Iron is essential for many metabolic processes, but, when left unregulated, is implicated as a potent catalyst of reactive oxygen species generation. Iron complexes with ferritin, the major cellular storage of this transition metal [530]. As outlined above, increased ferritin levels in the cerebrospinal fluid (CSF) are negatively associated with cognitive performance and predicted speed of MCI conversion to AD. Since ApoE4 (in contrast to ApoE2 and ApoE3) enhances iron uptake into the brain [59], carriers who consume large amounts of iron-rich animal products are particularly susceptible to elevated brain iron, enhanced ROS production and AD progression. This might be one of the reasons, why a diet low in animal products reduces AD risk; and pesco-vegetarians have the lowest mortality when compared to other common diets [531]. Individuals with MCI and high CSF-ferritin levels might delay conversion to AD by as much as 3 years by taking a chelating drug like deferiprone [532], according to the authors of the above mentioned CSF-ferritin-study. An alternative option with less side effects is treatment with α-lipoic acid (ALA) [533], which was shown to be highly effective in reversing oxidative stress arising from iron overload [534]. Due to the multitude of additional useful properties of ALA for the treatment of AD, ALA will be part of a therapeutic scheme suggested below.

Copper like iron is an essential element for human growth and development.

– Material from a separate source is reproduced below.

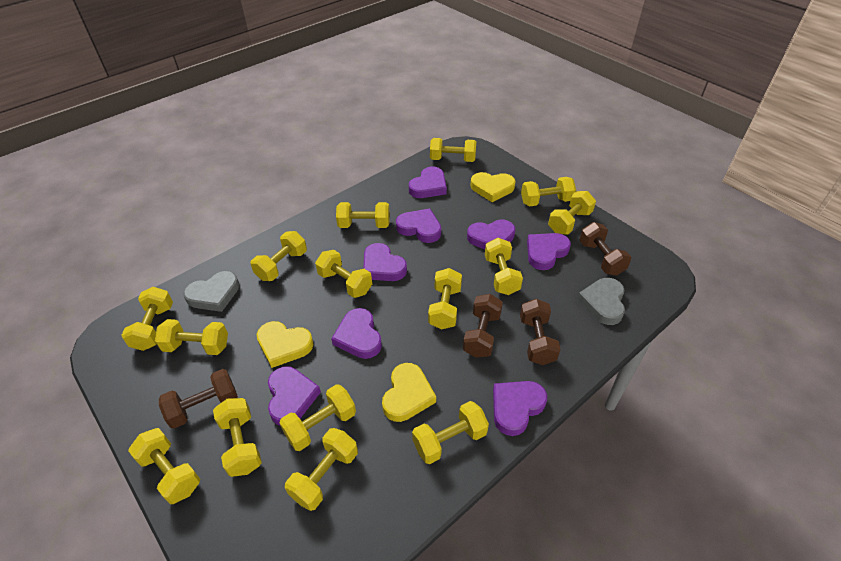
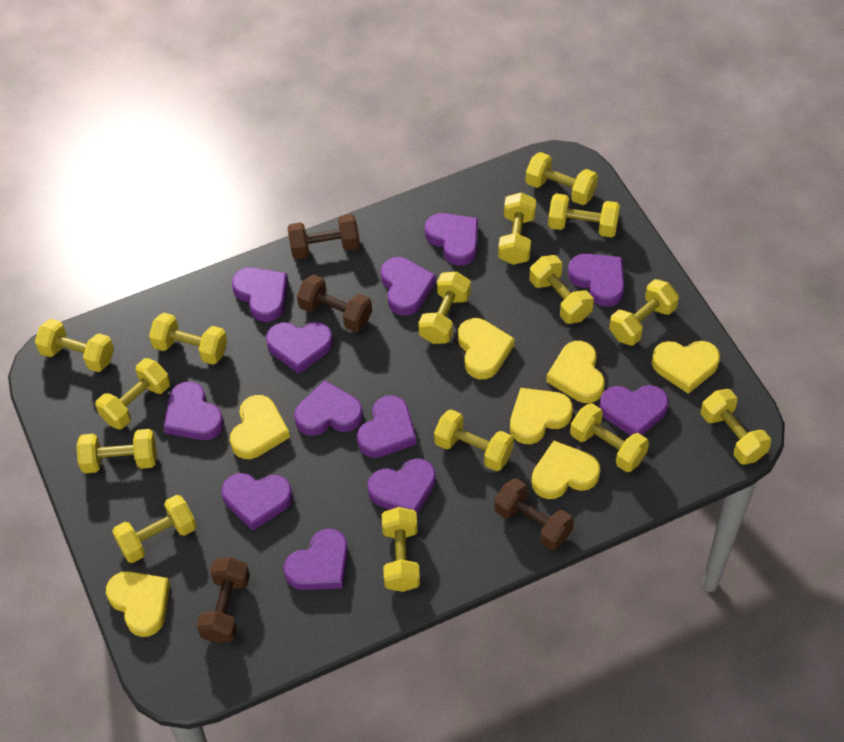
grey heart: 2 -> 0
purple heart: 8 -> 12
yellow heart: 3 -> 7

And likewise, excessive intake which leads to free copper contributes to neurotoxicity and impaired spatial memory by specific changes in the expression of synaptic proteins and hippocampal signalling pathways, which causes oxidative stress and neuronal apoptosis [535]. Inorganic copper from drinking water can be directly absorbed and elevate the serum free copper pool, thereby attributing to AD progression [536]. In case of high free copper levels, three regimens are advised: (1) Avoiding water contaminated with copper and supplements, (2) restoring normal zinc levels, as it was shown that elevating zinc levels significantly reduced serum free copper in AD patients [3] and (3) treatment with free copper-lowering ALA [537], as will be discussed in more detail below.

Medications: Use of gastric acid inhibitor was significantly associated with the presence of vitamin B12 deficiency [538], a risk factor for AD. Meanwhile, it was found that these drugs increase the levels of Aβ in the brains of mice and are association with an increased risk of dementia in humans [539]. Increases in incident dementia are associated with long-term use (over three years) of anticholinergic drugs like for example the tricyclic antidepressant doxepin, the antihistamines chlorpheniramine and diphenhydramine, and bladder control drugs like for instance oxybutynin [540]. A case–control study showed an association between the use of benzodiazepines (used for sleep and anxiety control) and the risk of AD [541]. A recent study provided evidence that memory and hippocampal architecture of WeDi-treated rats was particularly vulnerable to short-term treatment with the benzodiazepine midazolam [542]. Again, this short number of examples must suffice to show that there is always the chance that artificial chemicals like many commonly used drugs might interfere with the complex pathomechanisms outlined by the UTAD, thereby increasing AD risk.

I didn’t know that eating dairy and red meat inhibits the conversion of omega-3 PUFAs (short-chain, like in flax seed) into DHA (long chain, like in fish oil), and that it is the trans fatty acids in them which does this. You would need to control for meat-and-dairy eating, and for other sources of trans fats, if you wanted to investigate this conversion. I haven’t seen that done.

Many of these substances (iron, mercury, pesticides, nitrosamines, trans fatty acids) are found in higher amounts in diets that contain a lot of animal foods. Perhaps that is why “a diet low in animal products reduces AD risk.”

This is a great list. We need a public health campaign that seeks to limit exposure to these substances if we are to stem the rising tide of brain diseases. Let us hope that our new President prioritizes this effort.